生物柴油多组分替代混合物化学反应路径分析

采用MD、MD9D和正庚烷三组分作为生物柴油混合替代物,替代物机理包含3 299种组分、10 806个基元反应。应用CHEMKIN-PRO反应速率分析法对燃烧氧化过程中燃料分子高低温主要反应路径和重要中间组分衍化过程进行了详细探究。结果表明:MD和MD9D在低温阶段主要通过脱氢加氧、异构化反应以及酮类物质的分解反应进行消耗,高温阶段主要是低温反应中间产物C—O、C—C键β分解反应、部分高温脱氢以及异构化反应最终生成C_2H_4等小分子产物。另外,MD和MD9D中不同碳原子位置C—H键能不同,邻近羧基以及C≡C双键碳原子处C—H键较弱,易发生脱氢反应生成烷酯基。在过氧酯基异构化生成过氧羧酯基过程中,不同环数过渡环张力大小以及反应势垒不同,异构化难易程度不同,而六元过渡环的张力较小,反应势垒较低,最易发生异构化反应,异构化反应产物更多。

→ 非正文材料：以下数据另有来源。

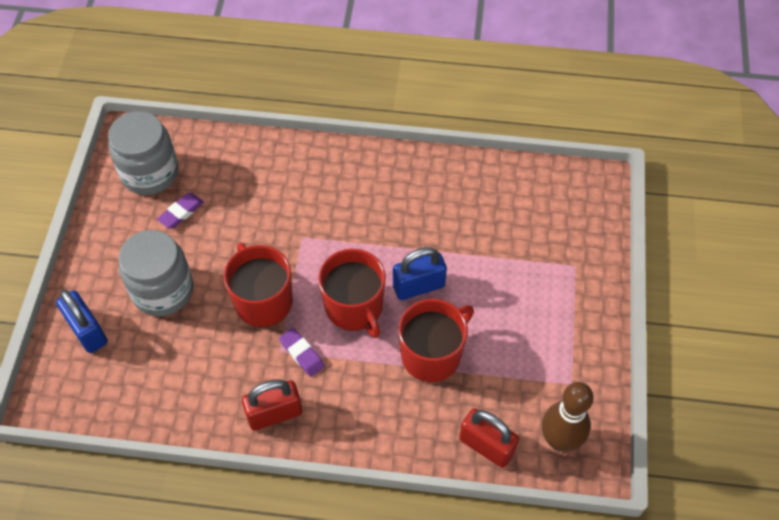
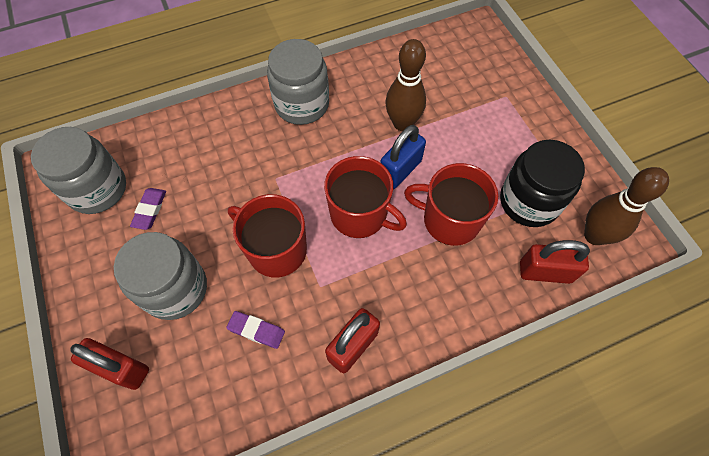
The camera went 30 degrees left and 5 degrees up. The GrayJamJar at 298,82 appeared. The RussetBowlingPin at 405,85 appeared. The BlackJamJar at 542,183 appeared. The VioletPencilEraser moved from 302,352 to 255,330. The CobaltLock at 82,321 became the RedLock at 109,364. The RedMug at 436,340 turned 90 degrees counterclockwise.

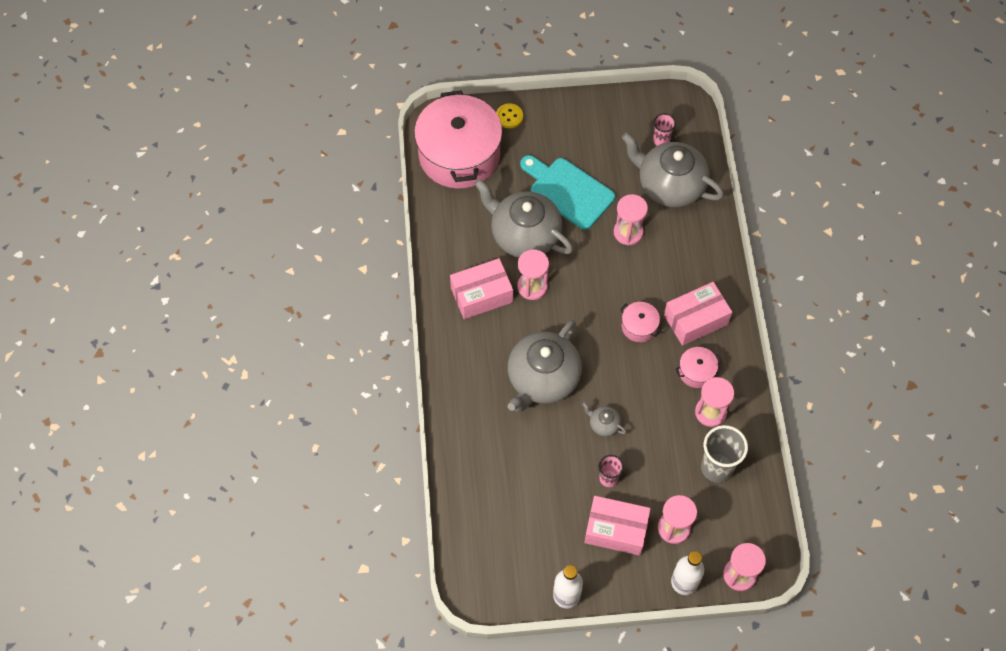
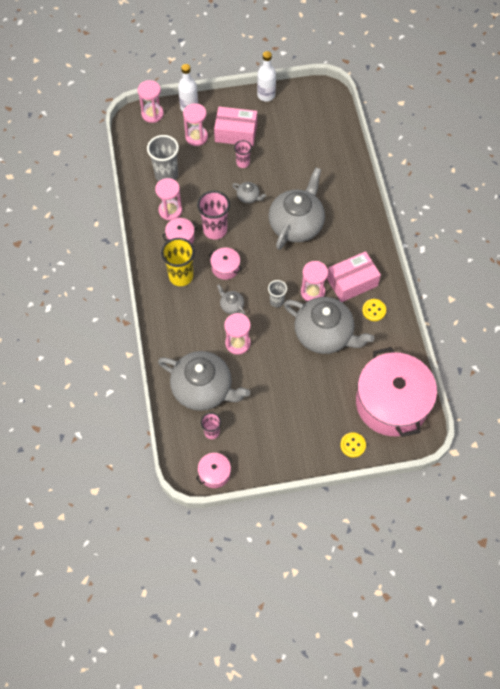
The camera went 175 degrees right and 0 degrees up. The AquaChoppingBoard at 567,192 disappeared. The RosyPot at 214,470 appeared. The RosyTumbler at 213,215 appeared. The GrayTeapot at 231,299 appeared. The GrayTumbler at 277,293 appeared. The GoldenShirtButton at 374,310 appeared. The RosyParcel at 698,314 was replaced by the GoldenTumbler at 178,262.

Analysis of Biodiesel Fuels Blend Surrogate Chemical Reaction Path

A detailed chemical kinetic mechanisms of methyl decenoate, methyl-9-decenoate and n-heptane including 3299 species and 10806 reactions was selected as biodiesel fuels blend surrogate. The low-temperature and high-temperature reaction pathways and important intermediate component derivation process were analyzed by CHEMKIN-PRO rate of production analysis in this study. The results showed that H-atom abstraction and oxygen addition reaction,molecular isomerization and ketone decomposition reactions is the main path of methyl decenoate, methyl-9-decenoate consumption in the low temperature stage, the intermediate products from low temperature reaction form small molecules such as C2H4 etc though C-O, C-C bonds beta-decomposition, partial high temperature dehydrogenation and isomerization reactions mainly in high temperature stage. In addition, the carbon atom at different sites show obvious different C-H bond energies, H-atom abstraction was easily occured to form alkyl ester adjacent to carboxyl and C=C double bond cause that the C-H bond energies is weak in those locations.Different number of the ring have different reaction barrier, tension of transition ring and degree of isomerization in the process of peroxide ester group isomerize to carboxy peroxide ester group,the six-member transition ring were most likely to occur isomerization reaction to form more isomerization products caused that the tension of six-member transition ring is lesser and the reaction barrier is low.